La mort de George Floyd a mis en lumière les problèmes récurrents du pays avec sa police. Certains plaident même pour que l’on « rogne » son budget.
La vidéo était pourtant sans appel. On y voit Daniel Pantaleo, un policier new-yorkais, enserrer avec son bras le cou d’Eric Garner, un vendeur de cigarettes à la sauvette. Une prise dangereuse visant à l’immobiliser au sol. Ce Noir de 43 ans, père de six enfants, perd connaissance et meurt peu après. Nous sommes en 2014 et son cri répété onze fois « je ne peux pas respirer » va devenir le slogan du mouvement Black Life Matters. Mais les jurés refusent d’inculper Daniel Pantaleo, qui reste en fonction. Ce n’est que cinq ans plus tard qu’il est finalement limogé par le responsable de la police de New York, au terme d’une longue enquête interne. Ça n’empêche pas son syndicat de le défendre, clamant qu’il « n’aurait jamais dû être viré » et que la ville s’est aplatie devant « les extrémistes anti-police ». La mort de George Floyd, dans les mêmes circonstances, a rappelé que le pays avait un problème avec sa police.

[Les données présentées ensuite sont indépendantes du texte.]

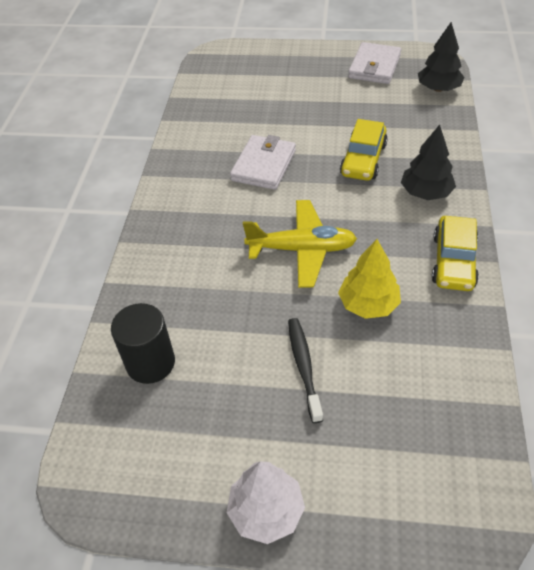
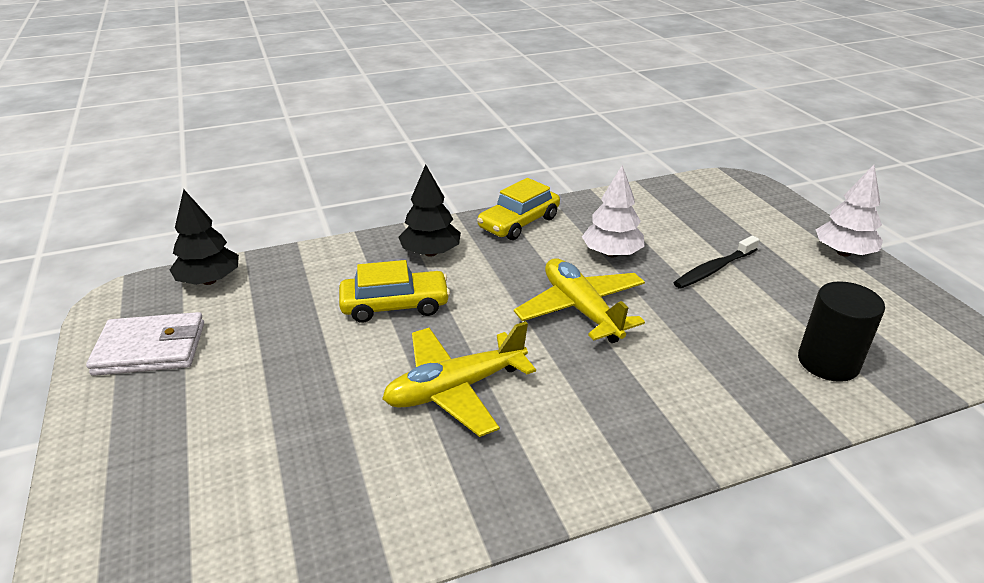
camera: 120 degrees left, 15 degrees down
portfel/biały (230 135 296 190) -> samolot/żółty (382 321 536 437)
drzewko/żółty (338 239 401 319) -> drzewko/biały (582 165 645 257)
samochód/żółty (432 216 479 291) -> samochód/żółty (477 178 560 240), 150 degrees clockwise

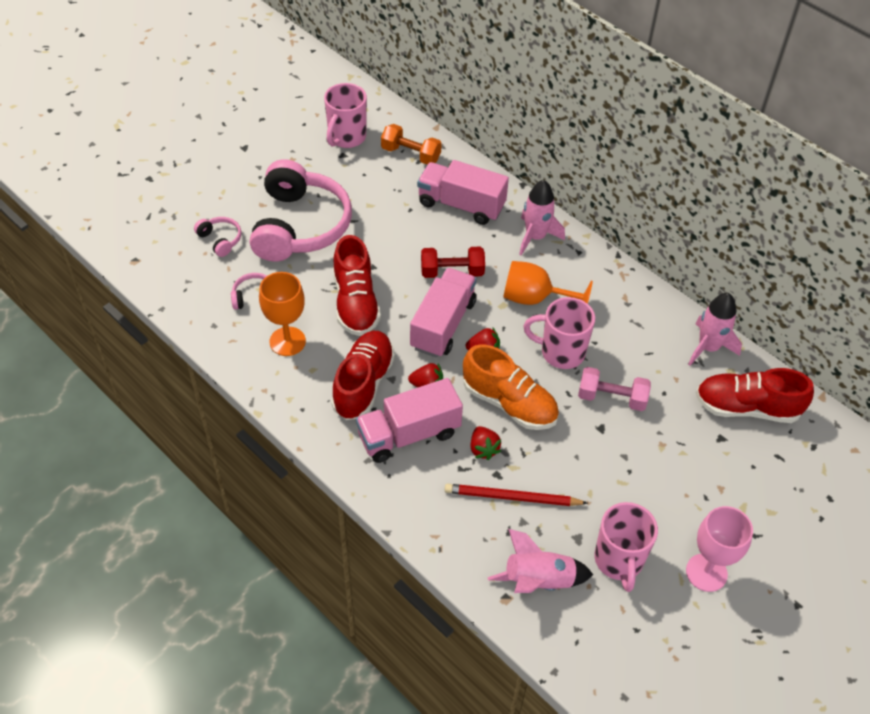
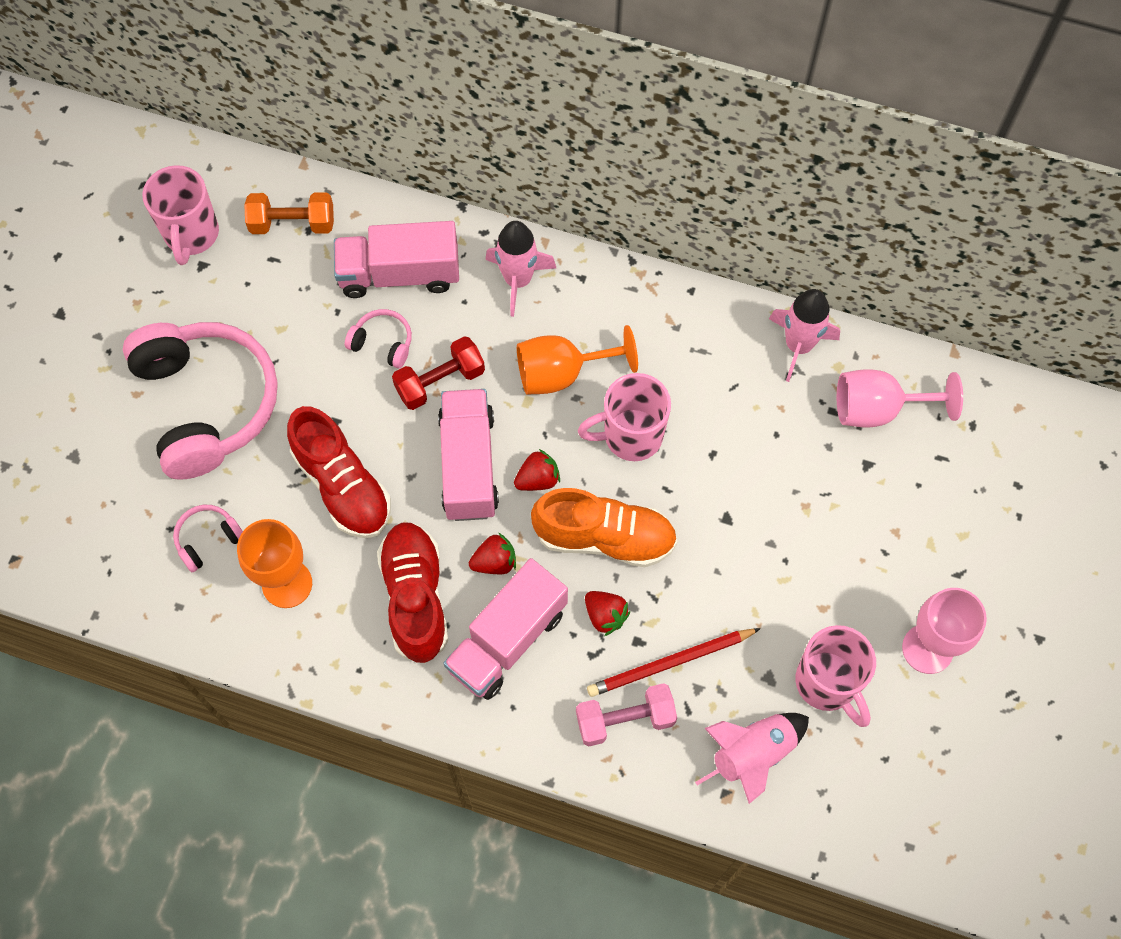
camera: 25 degrees left, 15 degrees up
słuchawki/różowy (194 217 241 257) -> słuchawki/różowy (345 309 412 368), moved
hantel/różowy (578 367 651 411) -> hantel/różowy (576 683 677 747), moved
but/czerwony (696 368 814 423) -> kielich/różowy (837 369 963 427)

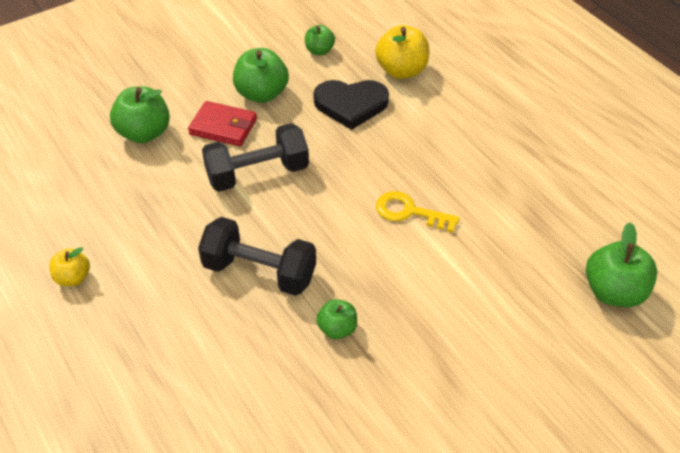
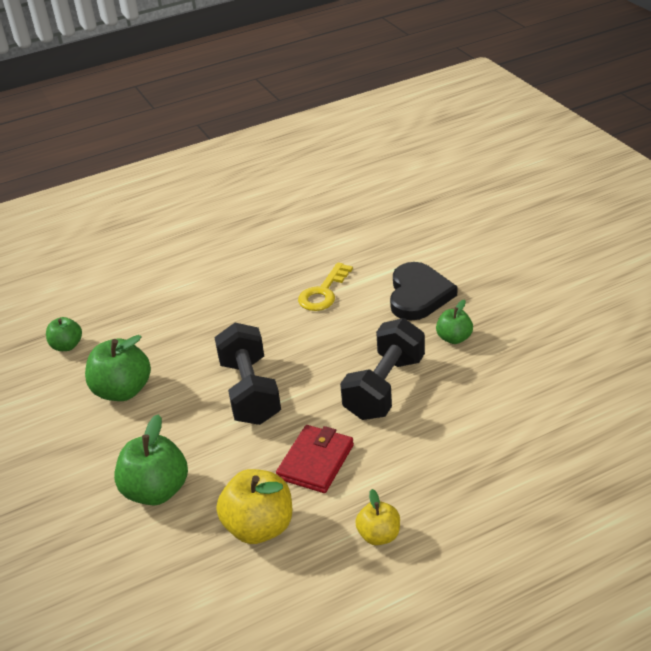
camera: 80 degrees left, 10 degrees down
jabłko/zielony (586 222 657 307) -> none
portfel/czerwony (188 101 257 146) -> portfel/czerwony (276 425 354 493), moved
serce/czarny (313 80 389 130) -> serce/czarny (390 262 457 321), moved
jabłko/żółty (375 25 429 79) -> jabłko/żółty (216 469 292 544), moved

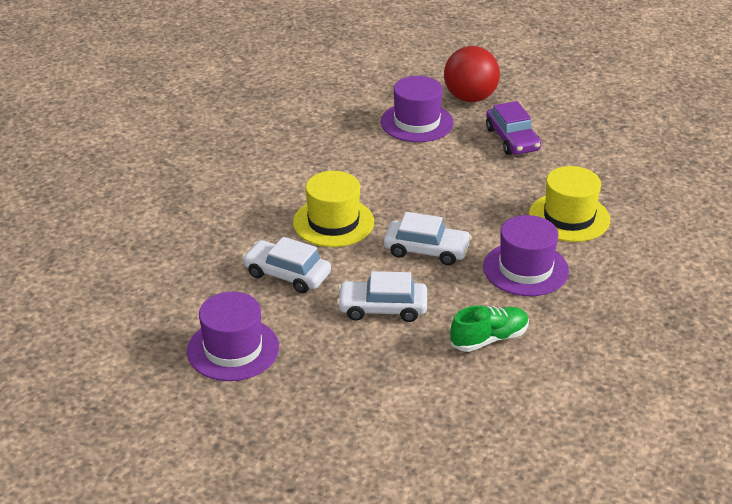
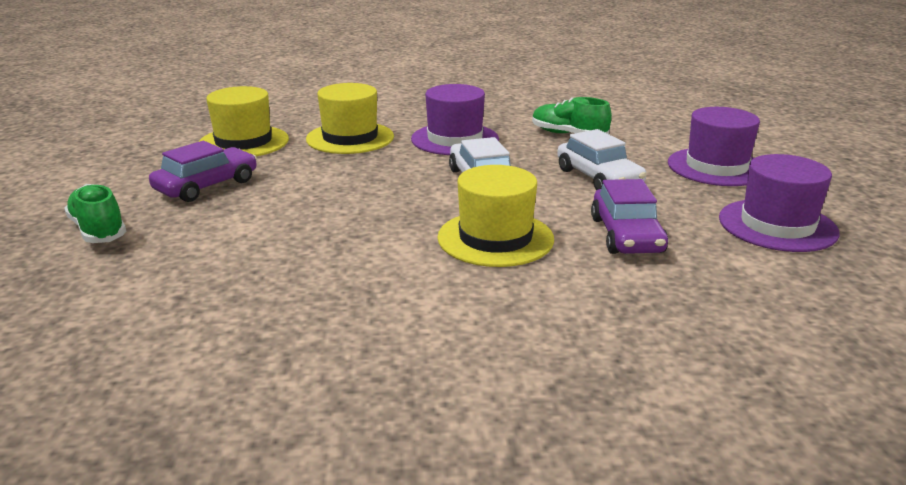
camera: 120 degrees left, 10 degrees down
none -> kapelusz/żółty (199 86 289 156)
kapelusz/fioletowy (381 76 454 142) -> kapelusz/fioletowy (668 107 760 186), moved
piłka/czerwony (444 46 500 102) -> but/zielony (65 184 126 243)
samochód/biały (242 237 331 293) -> samochód/fioletowy (591 179 668 254)

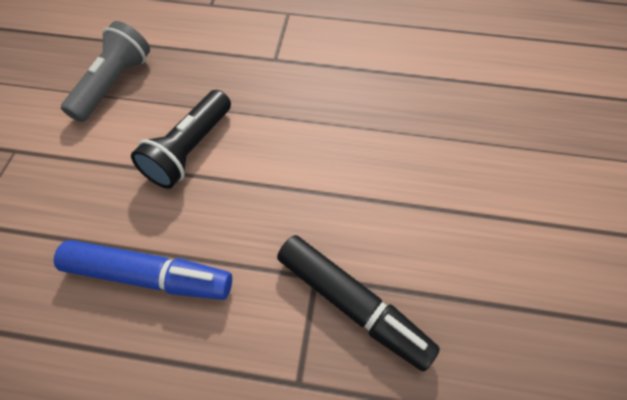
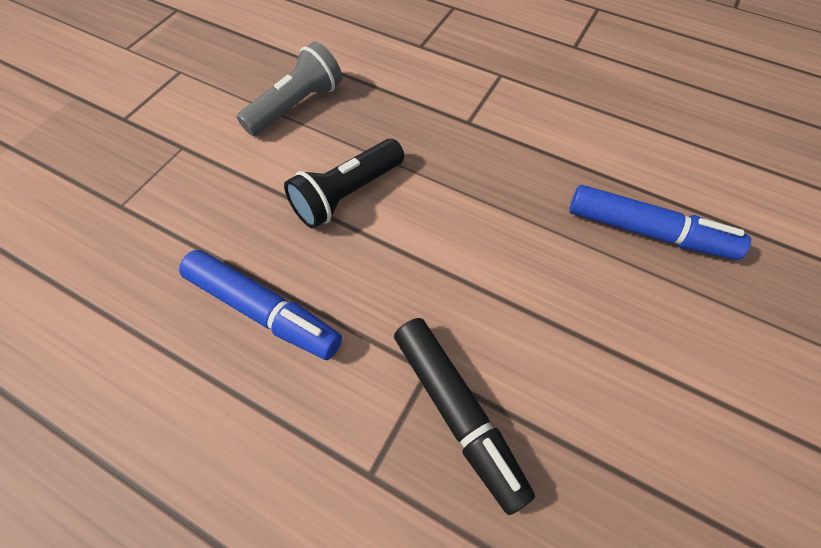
camera: 20 degrees right, 0 degrees up
none -> flamaster/niebieski (569 185 751 260)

Les policiers sont quasi intouchables aux États-Unis. Les hommes politiques les craignent, les jurés dans les procès ont en général un a priori favorable envers eux et la loi les protège. En mars, des policiers en civil ont défoncé en pleine nuit la porte de l’appartement de Breonna Taylor, une Afro-Américaine de 26 ans, employée aux urgences d’un hôpital du Kentucky. Ils cherchaient de la drogue. Après une confrontation avec son petit ami qui, croyant à des cambrioleurs, a sorti une arme, les policiers ont tiré huit fois, tuant la jeune femme. Aucune drogue n’a été trouvée. Sa mère a intenté un procès, mais elle a peu de chances de gagner, à cause de la qualifiedimmunity, qui rend très difficiles les poursuites contre les policiers. Selon Sonia Sotomayor, la juge de la Cour suprême, c’est devenu « un bouclier absolu » derrière lequel s’abritent les policiers. Et plusieurs actions en justice sont en cours pour la supprimer. Quant aux procès, si 98 policiers ont été arrêtés en connexion avec une fusillade meurtrière entre 2013 et 2019, trois seulement ont été condamnés.
1 881 policiers limogés en 10 ans
Il y a également le poids des syndicats. « Dans beaucoup d’endroits, le patron du syndicat est bien plus important et influent que le chef de la police », estime Rashawn Ray, chercheur à la Brookings Institution. « Il fait tout pour bloquer les législations qui obligent les policiers à répondre de leurs actes. » Minneapolis est l’exemple modèle. Le président du syndicat, Bob Kroll, qui a fait l’objet lui-même de 29 plaintes dans sa carrière, résiste depuis des années à tous les efforts de réformes – le port de caméra, la formation à la gestion de conflit… Quand le maire a interdit les entraînements façon « guerriers » qui enseignent la confrontation violente, Kroll, furieux, a annoncé que le syndicat continuerait à les offrir gratuitement. Après la mort de George Floyd, il a écrit une lettre à ses membres le décrivant comme un « violent terroriste » et qualifiant les manifestations de « mouvement terroriste ». Et il a déjà annoncé qu’il allait tout faire pour défendre les quatre policiers impliqués.